Yep, post the pictures Dr.J.

If you see Haller again, ask him what happened the next night when he worked the plate? Not sure, but did he get Weaver at ground rules? There is a Weaver at ground rule story, only makes sense it would happen the next night, but Like I said, not sure.

Oh, great story Dr.J.

Big Marc said...

Gil or Jeremy,
I tried to go to to obtain the info for Weaver.

My Norton refuses to allow me to visit. It is detecting a Mal-cookie. When you 1st posted the website I had zero issues. I'm not asking for computer help, I know what to do.
Someone is clearly now tracking vistors to that site, any ideas? Not who, but why? When a site becomes popular or after certain number of visitors, is this the norm? To start agressively tracking? More of a slice of life, as you guys run a website. Of course, I maybe totally lost, and off base, I never discount that.

Gil Imber said...

Retrosheet uses the Extreme Tracking service v.1.0, which is out of date and listed as "not stable." The website started in 1998 and retro- still links to "" with a redirect on extreme's server-side to the www. address. Perhaps that's where the bad cookie is from?
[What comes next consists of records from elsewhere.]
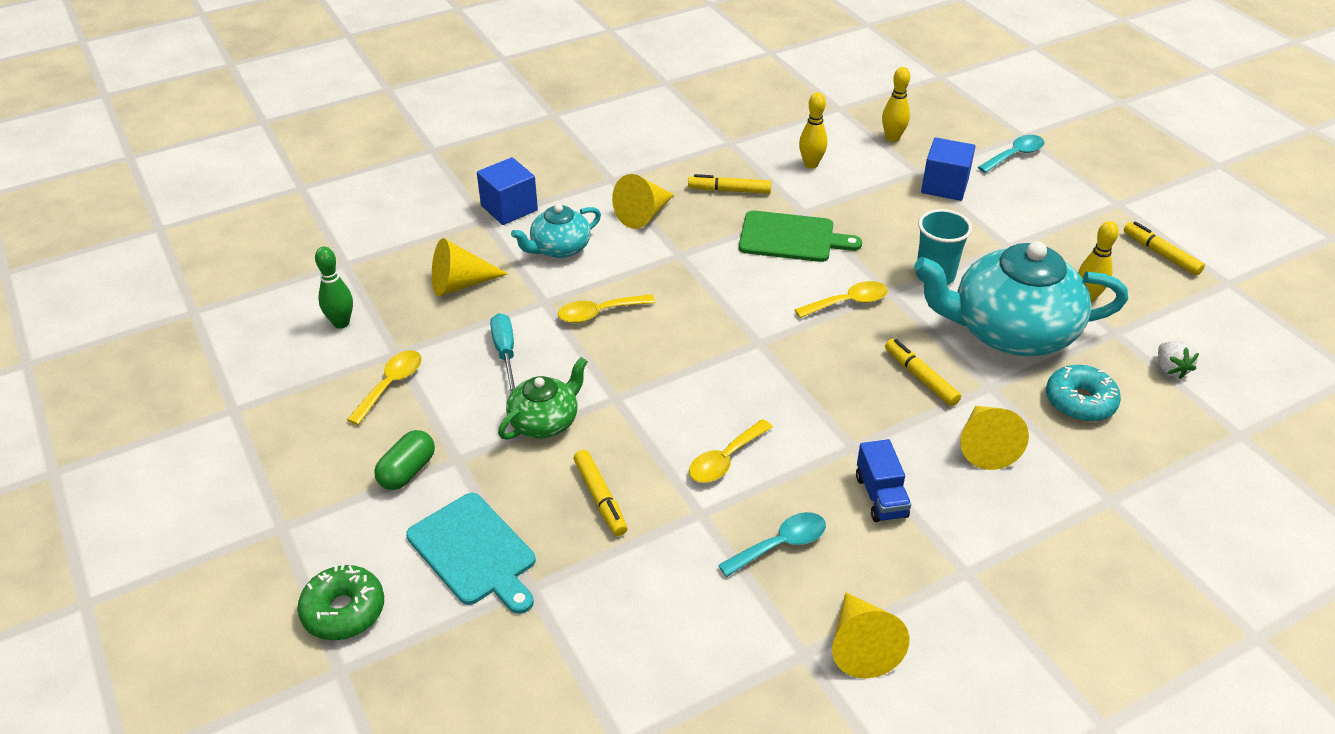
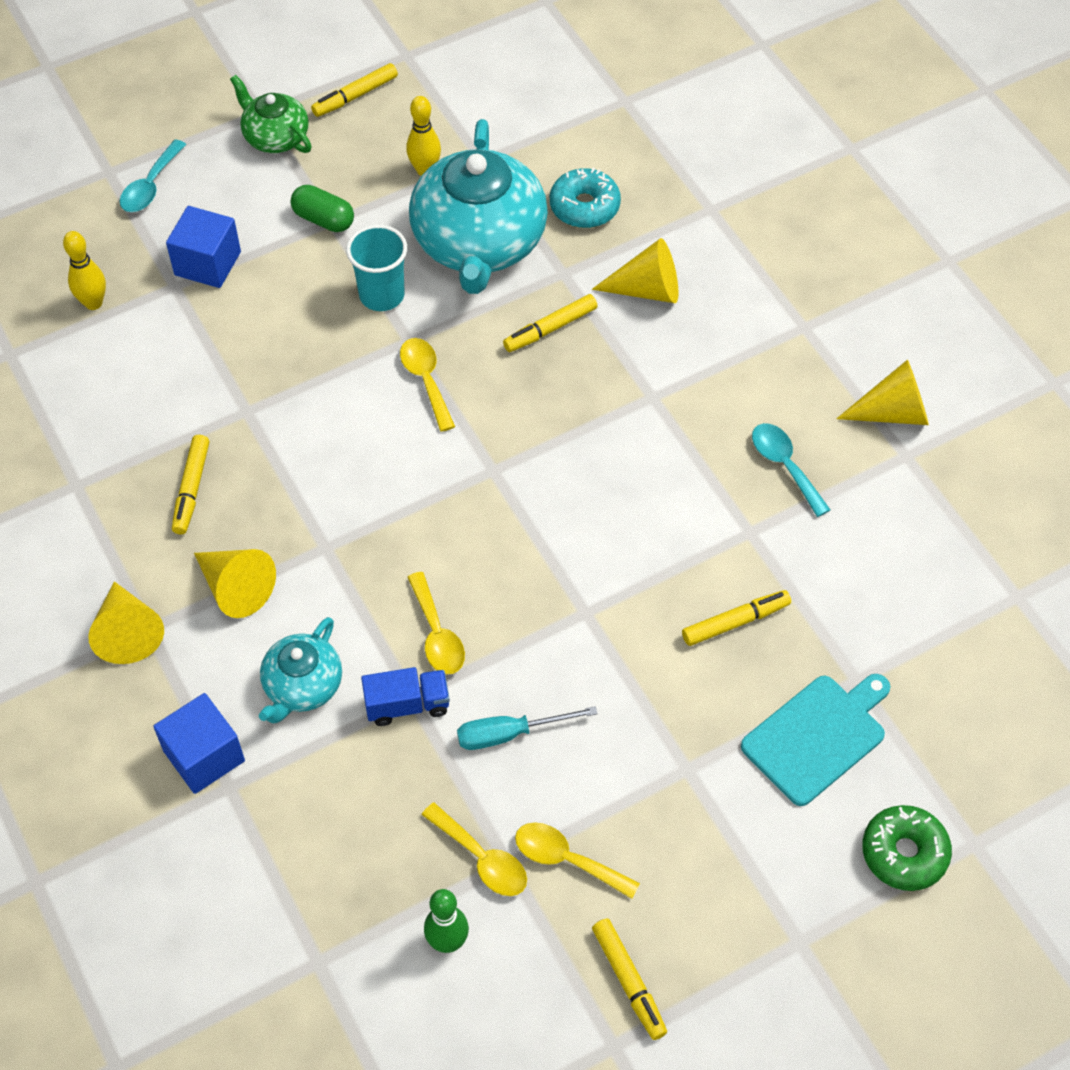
camera: 90 degrees left, 15 degrees up
(280, 419) = (629, 982): none -> yellow marker
(407, 471) = (708, 819): green capsule -> green capsule (323, 219)
(460, 284) = (372, 801): yellow cone -> yellow cone (128, 632)
(545, 421) = (625, 682): green teapot -> green teapot (275, 137)
(559, 248) = (302, 686): turquoise teapot -> turquoise teapot turned 60 degrees clockwise
(725, 460) = (676, 508): yellow spoon -> yellow spoon (482, 858)
(791, 238) = (300, 427): green cutting board -> none
(811, 164) = (142, 396): yellow bowling pin -> none
(881, 496) = (718, 380): blue truck -> blue truck (407, 705)
(1015, 155) = (150, 186): turquoise spoon -> turquoise spoon turned 120 degrees counterclockwise
(1170, 369) = (537, 129): white strawberry -> none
In any case, Weaver wasn't ejected the next day, though Haller did get him back-to-back on July 9/10, 1976: Arguing a check swing call (1B) on the 9th and balls and strikes (HP) on the 10th.

Weaver's famous ground rules/lineup card ejection came on 8/15/75, when Ron Luciano dumped Weaver during the pre-game conference prior to Game 2 of a double header. Luciano had also tossed Weaver for arguing a play at first base during Game 1.